#### WHAT TO DO
From the records below, extract only the lines running from the line with "line: (681, 518) -> (435, 356), added" to the line with "line: (953, 1246) -> (728, 916), moved", both lines included, reproducing them exactly.

#### DATA RECORDS
★ ★ ★ ★
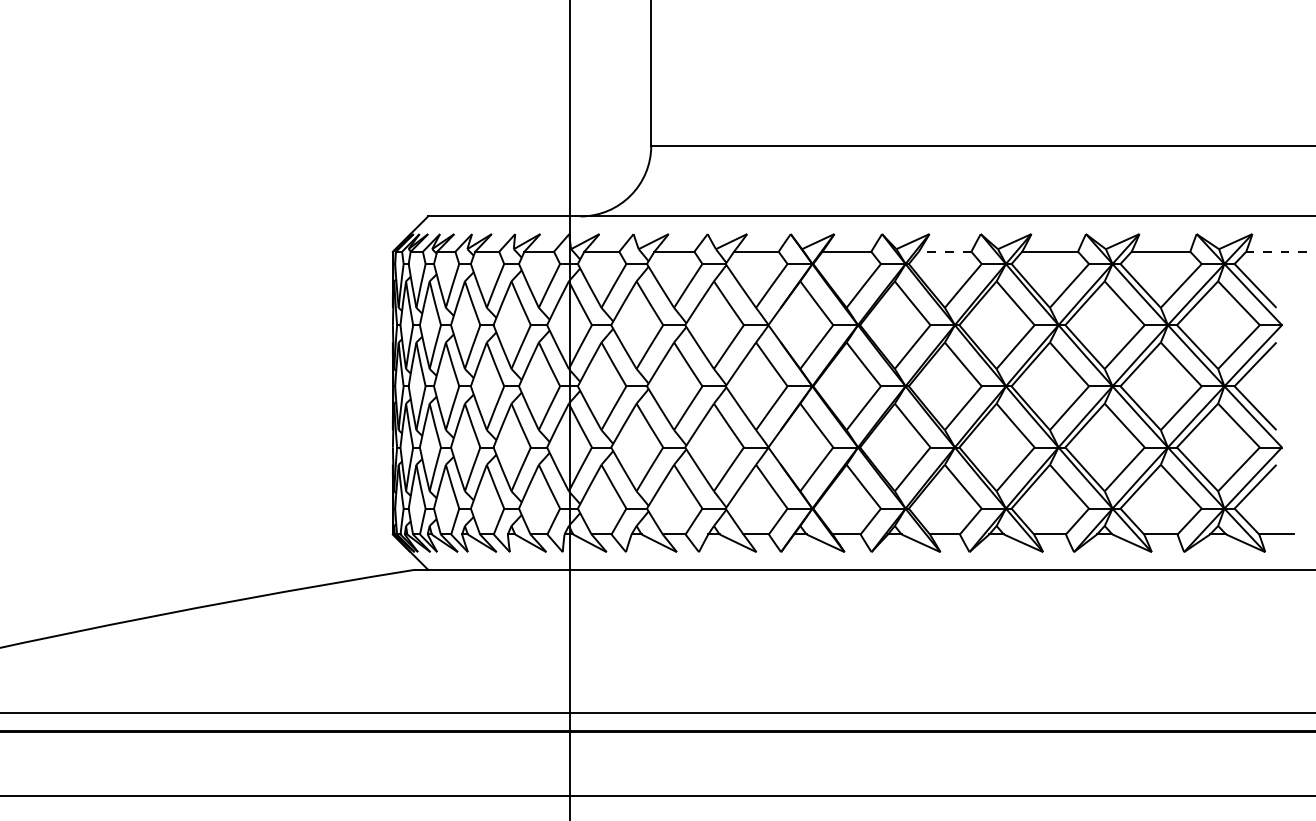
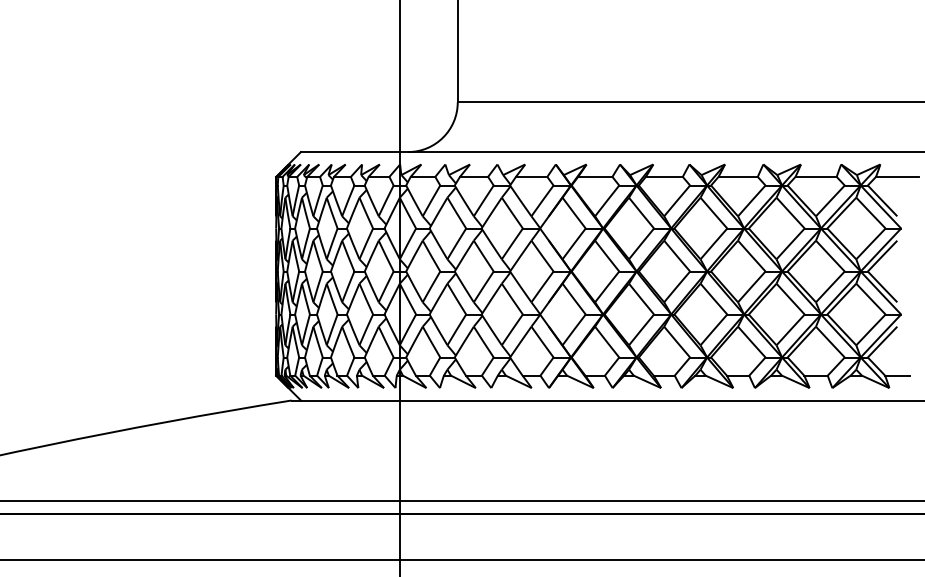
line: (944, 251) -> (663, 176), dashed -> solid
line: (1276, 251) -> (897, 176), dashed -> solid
★ ★ ★ ★
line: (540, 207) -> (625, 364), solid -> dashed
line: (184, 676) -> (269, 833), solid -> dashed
★ ★ ★ ★
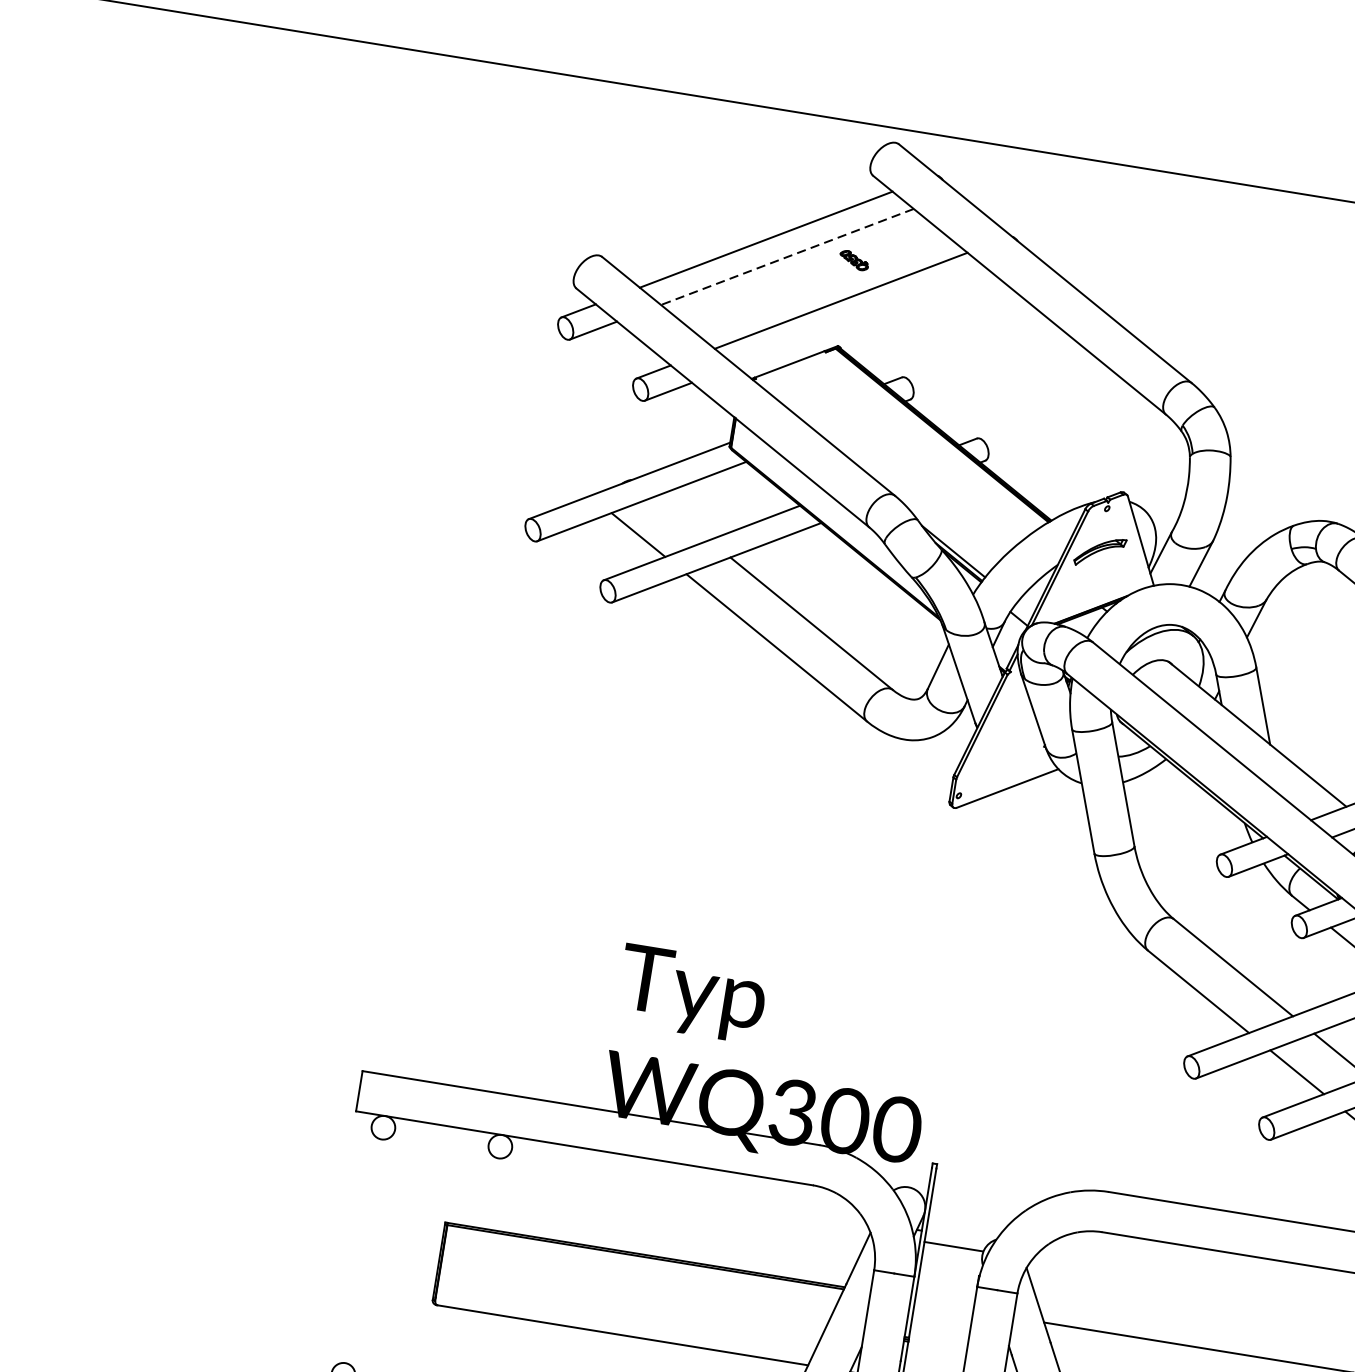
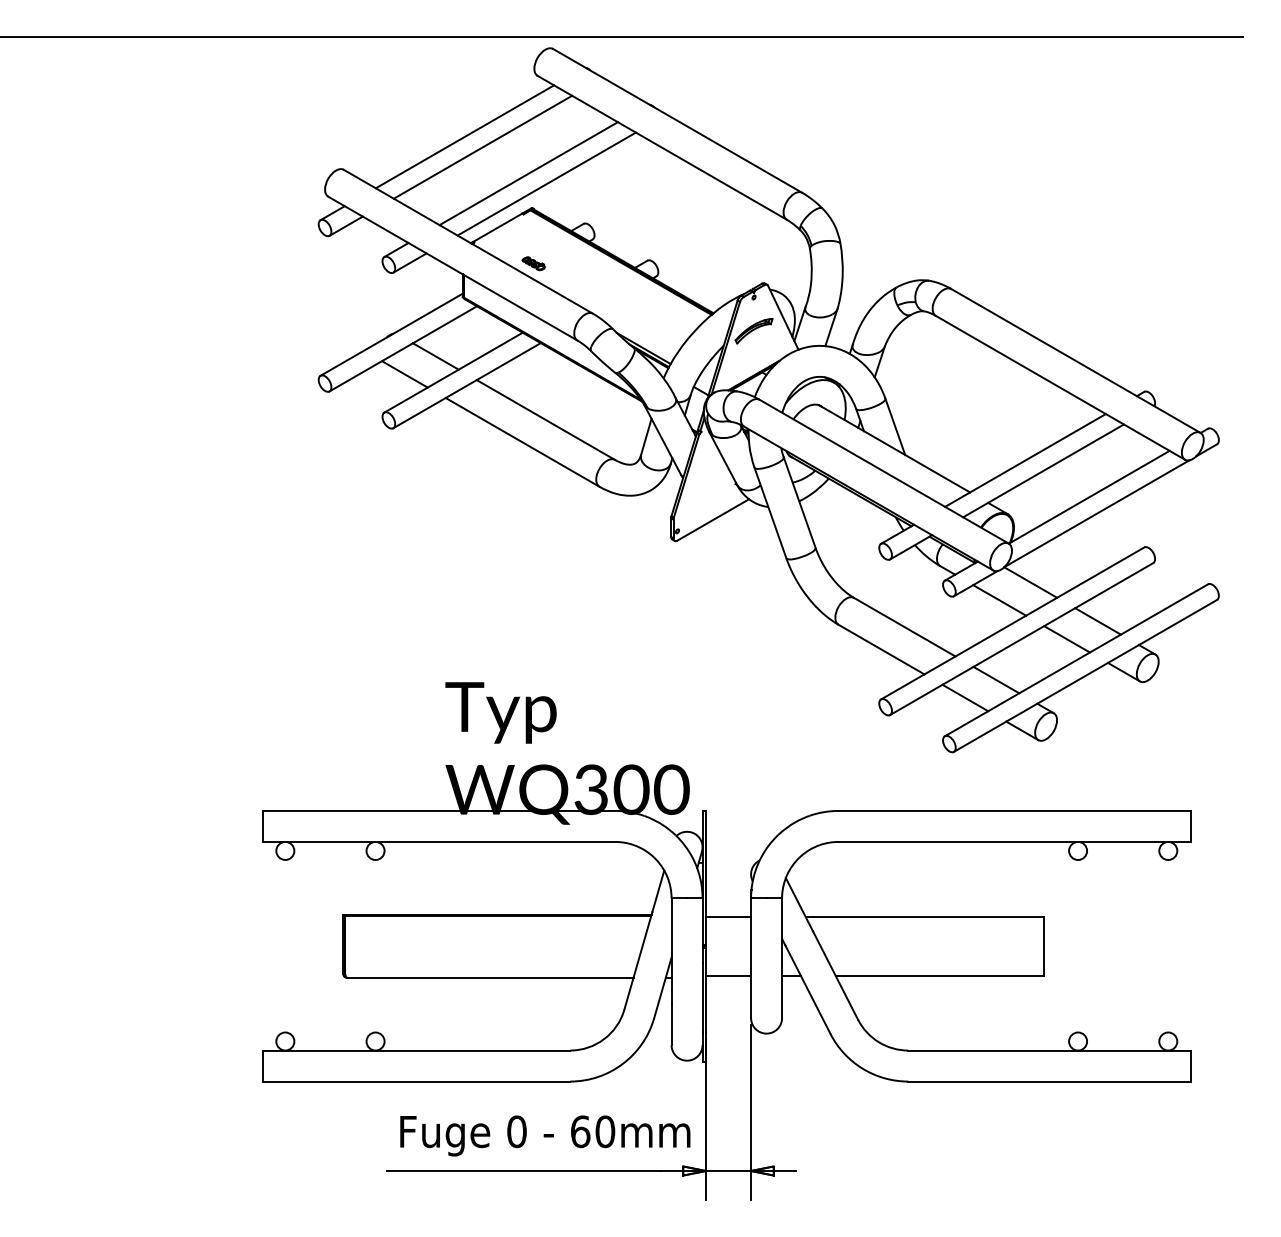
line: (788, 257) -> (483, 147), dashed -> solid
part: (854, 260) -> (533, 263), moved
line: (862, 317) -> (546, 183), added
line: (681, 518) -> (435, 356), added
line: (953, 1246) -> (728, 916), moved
★ ★ ★ ★
#### RESULT
line: (681, 518) -> (435, 356), added
line: (953, 1246) -> (728, 916), moved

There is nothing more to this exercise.